What role does education play in enabling refugees to envision a positive future in their host country, trust its government, and decide to settle there? In light of the mass influx of migrants to Europe, encouraging refugees to settle safely in their regions of origin has become a critical concern for international organizations, leading to a renewed focus on the pivotal role that refugee education plays in securing the stability and well-being of refugee populations.
Education may provide a sense of normalcy, give hope to youth who may otherwise seek destructive outlets, promote healing, and convey skills for resolving conflict. However, studies of refugee education rarely explore the values and purposes of education for refugees themselves, or how migrants perceive social opportunities afforded to them by education.
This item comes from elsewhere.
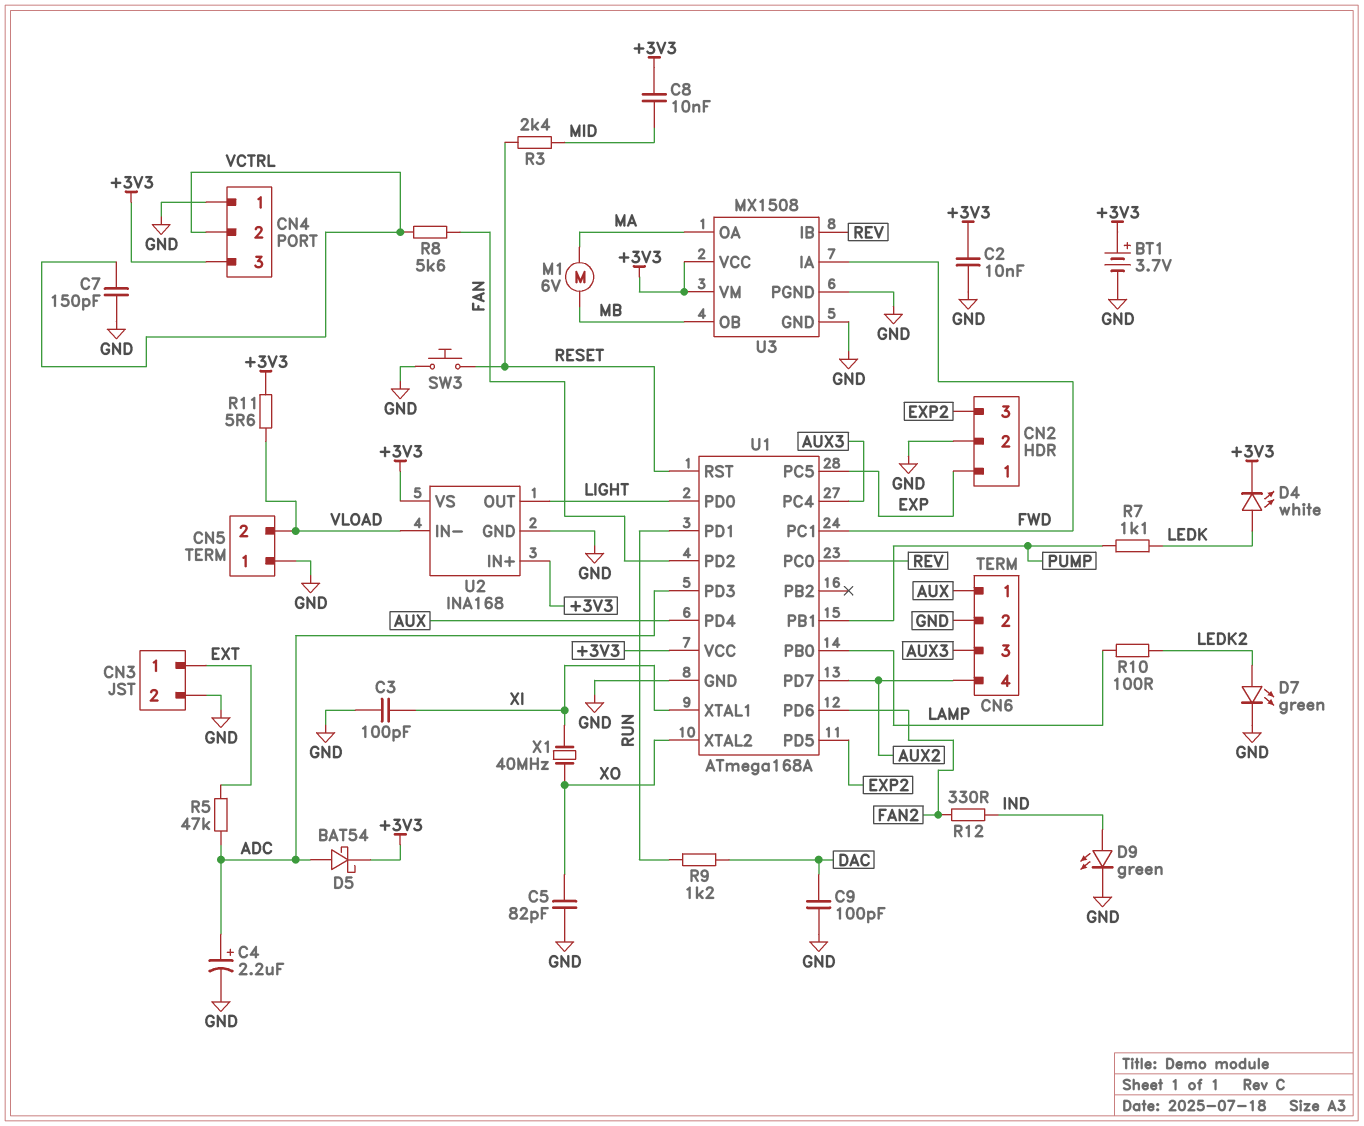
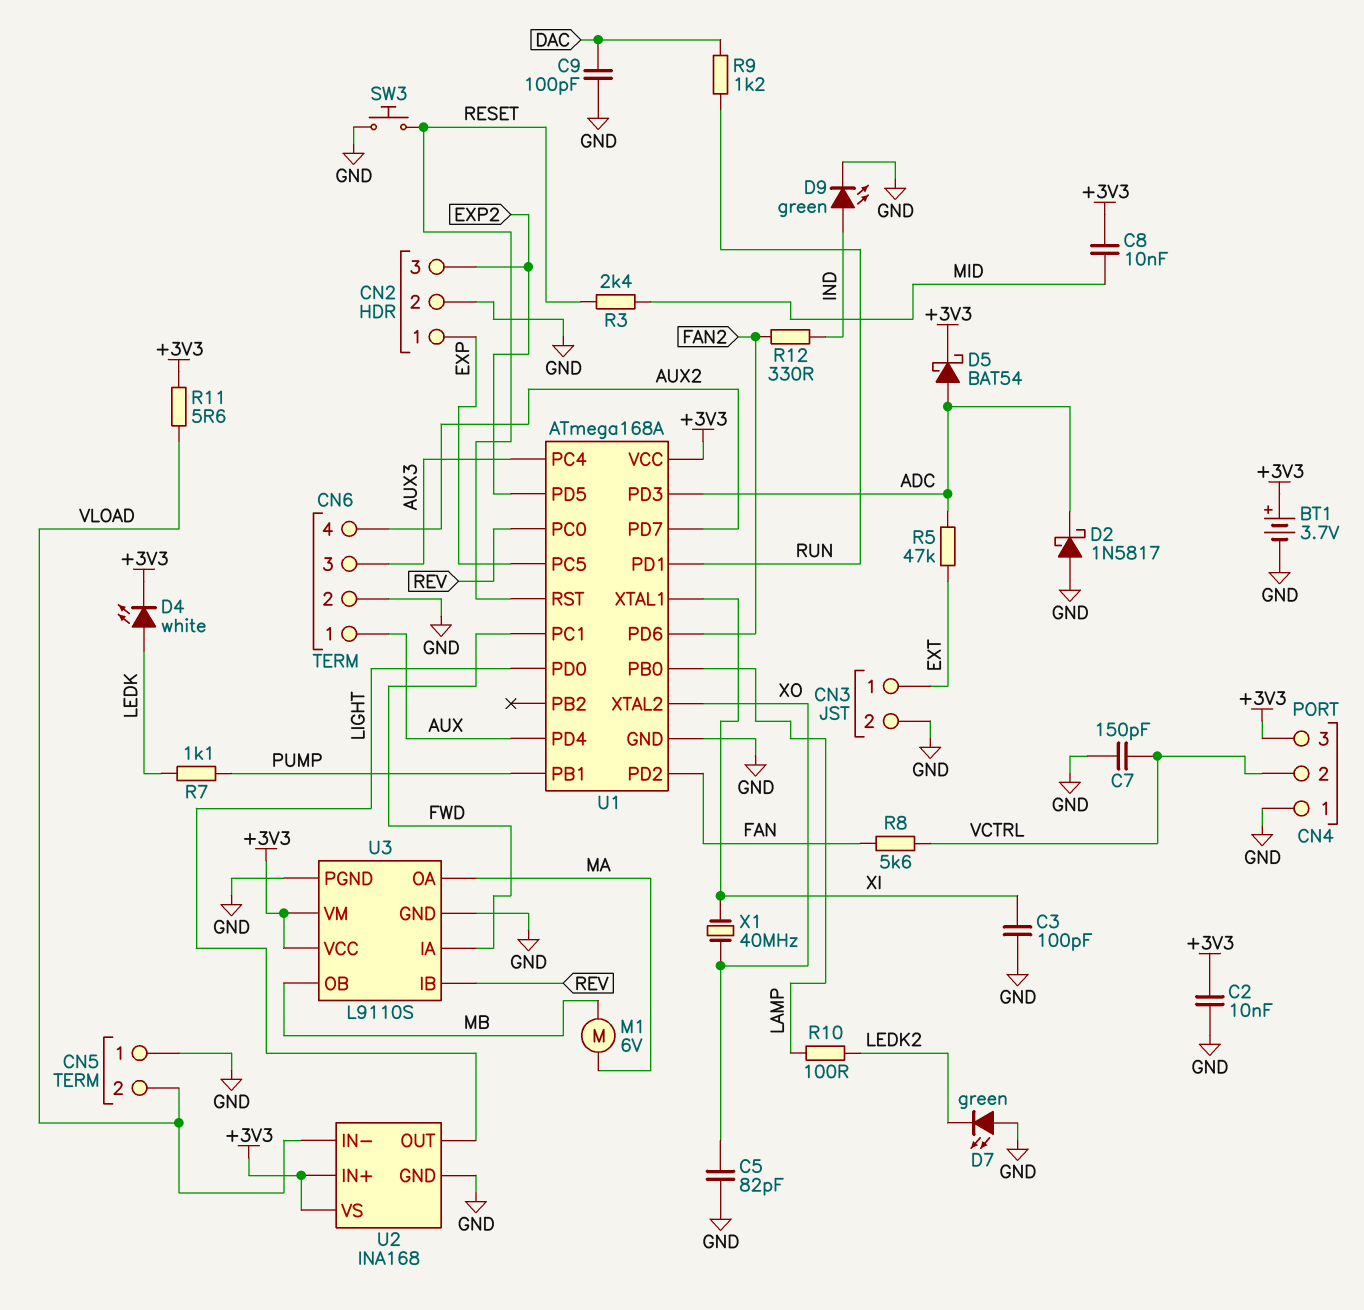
C4: 2.2uF (plus ADC, minus GND) -> none
D2: none -> schottky 1N5817 (A GND, K ADC)
D7: LED green (A LEDK2, K GND) -> LED green (A GND, K LEDK2)
U3: MX1508 -> L9110S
The question of how education configures the political agency of refugees and whether it influences refugees' decisions about whether to stay in the host country or move on has seldom been asked.
A popular restaurant in a refugee camp in northern Ethiopia
As the largest refugee hosting nation in Africa, and the fifth largest globally, Ethiopia's role in designing model refugee policies and programs makes it an ideal site in which to study how providing education to refugee youth affects refugees' decisions about whether to migrate onward or stay in the host country. Ethiopia opened the first camp for Eritrean refugees in 2004, and now hosts over 100,000 Eritrean refugees in six camps.
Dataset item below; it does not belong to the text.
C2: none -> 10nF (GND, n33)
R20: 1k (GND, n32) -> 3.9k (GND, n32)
Ethiopia not only cares for unaccompanied youth in refugee camps, but provides education in camps and local community schools, and has initiated a refugee college scholarship program. Educating these youth is seen as central to curbing the secondary migration of refugees out of Ethiopia, but there is little data about the efficacy of these programs in either the short or the long term. A study in 2015, reported by the UNHCR, found that over 80,000 Eritrean refugees were missing from camps where they had been registered.
This research is significant on a number of levels. We fill a gap in the growing anthropological literature on humanitarianism and refugees by focusing on refugee education—a topic that has been largely ignored. Given that education plays a substantial role in developing political agency, particularly in times of conflict, our research has the potential to greatly increase our understanding of refugees as social actors, not merely victims.
We also challenge dominant theories of the African state, typically viewed as weakened by globalization, by exploring the emergent politics at micro and macro levels that form as African states manage the flows of people across borders. On an applied level, we aim to inform aid organizations working in Ethiopia by shedding light on the well-being and struggles of refugee youth as they navigate programs established to care for them.
Beyond Ethiopia, this research is relevant to policy-making on secondary migration, as it will help illuminate how and why refugees make migration decisions and how the programs designed to stem migration are working and are experienced by refugees.